Le député d’Abitibi-Est, Pierre Dufour, ancien membre du caucus de la CAQ et maintenant député indépendant, revient sur cette dernière session parlementaire ainsi que sur une année particulièrement mouvementée.

Malgré le peu de temps dont il disposait, M. Dufour est particulièrement fier d’avoir contribué à mettre le dossier du déficit fiscal régional sous les projecteurs.

« On l’a fait de manière assez intelligente et cohérente pour faire comprendre que l’étude d’Aviséo, publiée en 2025, démontre l’existence d’un déficit fiscal lorsque l’on compare les investissements publics et privés, a-t-il rappelé. La région ne reçoit pas sa juste part, alors qu’elle contribue malgré tout de façon significative au PIB. »

 

Fort de son indépendance

M. Dufour constate maintenant que le concept de déficit fiscal fait son chemin dans la population. Les maires sont mobilisés et certains chefs de partis commencent également à prendre acte des conclusions de l’étude d’Aviséo. Selon lui, le sujet risque d’occuper davantage d’espace au cours de la précampagne et de la campagne électorale.

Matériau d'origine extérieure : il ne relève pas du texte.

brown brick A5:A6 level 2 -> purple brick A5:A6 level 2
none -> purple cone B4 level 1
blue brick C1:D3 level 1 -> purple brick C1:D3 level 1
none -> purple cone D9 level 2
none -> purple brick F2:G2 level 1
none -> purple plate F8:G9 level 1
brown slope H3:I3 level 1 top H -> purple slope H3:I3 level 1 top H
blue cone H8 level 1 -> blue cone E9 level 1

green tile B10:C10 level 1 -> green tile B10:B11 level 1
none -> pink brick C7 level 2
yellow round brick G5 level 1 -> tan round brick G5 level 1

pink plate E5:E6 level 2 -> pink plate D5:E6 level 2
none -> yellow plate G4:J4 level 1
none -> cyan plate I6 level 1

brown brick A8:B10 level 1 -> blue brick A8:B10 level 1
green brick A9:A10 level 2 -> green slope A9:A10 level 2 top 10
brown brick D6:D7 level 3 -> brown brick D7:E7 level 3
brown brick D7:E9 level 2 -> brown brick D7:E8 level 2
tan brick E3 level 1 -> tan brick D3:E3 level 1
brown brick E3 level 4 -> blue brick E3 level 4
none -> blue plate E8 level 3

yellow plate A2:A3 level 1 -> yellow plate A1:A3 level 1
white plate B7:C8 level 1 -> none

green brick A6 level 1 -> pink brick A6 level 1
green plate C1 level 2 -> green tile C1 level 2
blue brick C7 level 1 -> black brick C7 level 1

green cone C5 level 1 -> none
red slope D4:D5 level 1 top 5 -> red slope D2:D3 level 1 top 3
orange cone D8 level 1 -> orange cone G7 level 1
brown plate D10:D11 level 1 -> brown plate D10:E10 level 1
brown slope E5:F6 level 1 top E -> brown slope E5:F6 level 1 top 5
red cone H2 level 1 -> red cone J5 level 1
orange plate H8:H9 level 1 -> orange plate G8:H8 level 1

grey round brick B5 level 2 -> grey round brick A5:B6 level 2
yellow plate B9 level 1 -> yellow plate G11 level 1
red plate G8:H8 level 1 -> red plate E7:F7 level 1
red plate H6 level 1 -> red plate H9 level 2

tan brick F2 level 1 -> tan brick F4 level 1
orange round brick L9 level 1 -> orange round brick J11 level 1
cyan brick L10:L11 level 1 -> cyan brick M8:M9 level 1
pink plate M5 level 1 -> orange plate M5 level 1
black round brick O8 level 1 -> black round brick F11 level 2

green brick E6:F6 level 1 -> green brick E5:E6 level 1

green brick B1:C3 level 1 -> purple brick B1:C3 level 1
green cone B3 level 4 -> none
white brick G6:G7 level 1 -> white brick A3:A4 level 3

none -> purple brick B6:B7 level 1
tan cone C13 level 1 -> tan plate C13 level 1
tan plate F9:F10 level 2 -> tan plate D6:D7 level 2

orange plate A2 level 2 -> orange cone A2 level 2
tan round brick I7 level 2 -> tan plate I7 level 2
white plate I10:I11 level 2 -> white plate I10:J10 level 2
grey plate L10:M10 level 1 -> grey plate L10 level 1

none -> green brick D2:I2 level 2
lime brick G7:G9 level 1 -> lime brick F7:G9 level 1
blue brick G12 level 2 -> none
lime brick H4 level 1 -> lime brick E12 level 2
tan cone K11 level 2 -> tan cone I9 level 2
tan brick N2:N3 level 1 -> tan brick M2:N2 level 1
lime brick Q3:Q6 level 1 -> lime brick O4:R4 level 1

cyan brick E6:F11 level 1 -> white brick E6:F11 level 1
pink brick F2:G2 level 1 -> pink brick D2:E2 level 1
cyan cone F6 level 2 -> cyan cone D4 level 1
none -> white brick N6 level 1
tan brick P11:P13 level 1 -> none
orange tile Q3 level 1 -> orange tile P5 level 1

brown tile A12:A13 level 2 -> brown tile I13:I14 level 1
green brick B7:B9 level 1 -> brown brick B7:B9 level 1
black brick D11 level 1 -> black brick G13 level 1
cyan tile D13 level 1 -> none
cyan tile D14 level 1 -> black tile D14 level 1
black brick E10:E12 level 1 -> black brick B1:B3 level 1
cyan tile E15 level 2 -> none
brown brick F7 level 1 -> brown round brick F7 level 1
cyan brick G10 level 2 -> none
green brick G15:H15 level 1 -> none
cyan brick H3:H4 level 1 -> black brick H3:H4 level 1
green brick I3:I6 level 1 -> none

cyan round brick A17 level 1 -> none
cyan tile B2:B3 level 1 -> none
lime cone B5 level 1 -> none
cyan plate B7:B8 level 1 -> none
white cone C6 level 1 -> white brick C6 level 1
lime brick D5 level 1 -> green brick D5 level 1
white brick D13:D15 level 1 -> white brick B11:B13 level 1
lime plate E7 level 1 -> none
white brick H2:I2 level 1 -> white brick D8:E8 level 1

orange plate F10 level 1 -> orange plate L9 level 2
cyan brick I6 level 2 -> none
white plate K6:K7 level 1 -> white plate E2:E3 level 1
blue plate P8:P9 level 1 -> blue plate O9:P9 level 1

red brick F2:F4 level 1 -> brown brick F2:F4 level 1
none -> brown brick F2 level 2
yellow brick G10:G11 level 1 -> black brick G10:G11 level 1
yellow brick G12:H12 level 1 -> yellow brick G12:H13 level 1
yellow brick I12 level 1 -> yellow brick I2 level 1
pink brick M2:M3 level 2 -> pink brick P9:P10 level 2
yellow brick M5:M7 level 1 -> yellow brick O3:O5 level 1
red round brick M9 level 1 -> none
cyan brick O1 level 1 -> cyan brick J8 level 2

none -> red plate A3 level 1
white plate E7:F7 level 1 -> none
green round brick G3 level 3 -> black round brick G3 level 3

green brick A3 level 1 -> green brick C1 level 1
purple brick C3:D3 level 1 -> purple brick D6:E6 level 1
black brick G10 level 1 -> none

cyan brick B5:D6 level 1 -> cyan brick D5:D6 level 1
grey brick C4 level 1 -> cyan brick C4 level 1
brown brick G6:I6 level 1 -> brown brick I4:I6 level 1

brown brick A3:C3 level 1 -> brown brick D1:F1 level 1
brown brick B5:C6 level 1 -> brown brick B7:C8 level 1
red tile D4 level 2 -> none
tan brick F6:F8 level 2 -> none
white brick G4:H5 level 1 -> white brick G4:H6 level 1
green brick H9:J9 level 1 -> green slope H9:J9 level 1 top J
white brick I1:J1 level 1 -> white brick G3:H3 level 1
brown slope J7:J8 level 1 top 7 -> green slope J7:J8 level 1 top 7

Près de huit mois après avoir été exclu du caucus de la CAQ, le député d’Abitibi-Est ne regrette aucunement son rôle d’élu indépendant.

« Même comme indépendant, j’ai été capable de faire bouger les choses », a-t-il affirmé.

Il cite notamment le bloc d’énergie accordé à Agnico Eagle pour la mine Odyssey, l’amélioration du réseau routier dans la Vallée-de-l’Or ainsi que l’ajout de 220 places en CPE « Quand tu brasses les choses, c’est plus difficile, mais quand tu entretiens de bonnes relations avec les gens, tu peux réussir. »

Sur les grands dossiers et les enjeux régionaux, le député estime avoir pu prendre la parole de manière plus libre « Quand tu es au pouvoir, les revendications se font à l’interne, au sein du caucus. Les gens ne le voient pas toujours, a-t-il expliqué. Souvent, je dis aux gens : ne vous demandez pas pourquoi François Legault m’a tassé. Il devait être tanné de m’entendre. »

 

En réflexion pour son avenir

À peine la période estivale amorcée, Pierre Dufour devra prendre d’importantes décisions quant à son avenir politique. Il ne cache pas avoir été approché par certains partis, notamment les libéraux de Charles Milliard ou encore les conservateurs d’Éric Duhaime.

« Il me reste à mettre dans la balance les programmes de chacun des partis avant de décider où je vais m’impliquer », a-t-il affirmé.

Si la machine à rumeurs peut s’emballer, M. Dufour assure que, s’il se représente lors des élections d’octobre, ce sera dans sa circonscription actuelle d’Abitibi-Est.

Les députés caquistes Daniel Bernard et Suzanne Blais n’ont pas donné suite à nos demandes d’entrevue.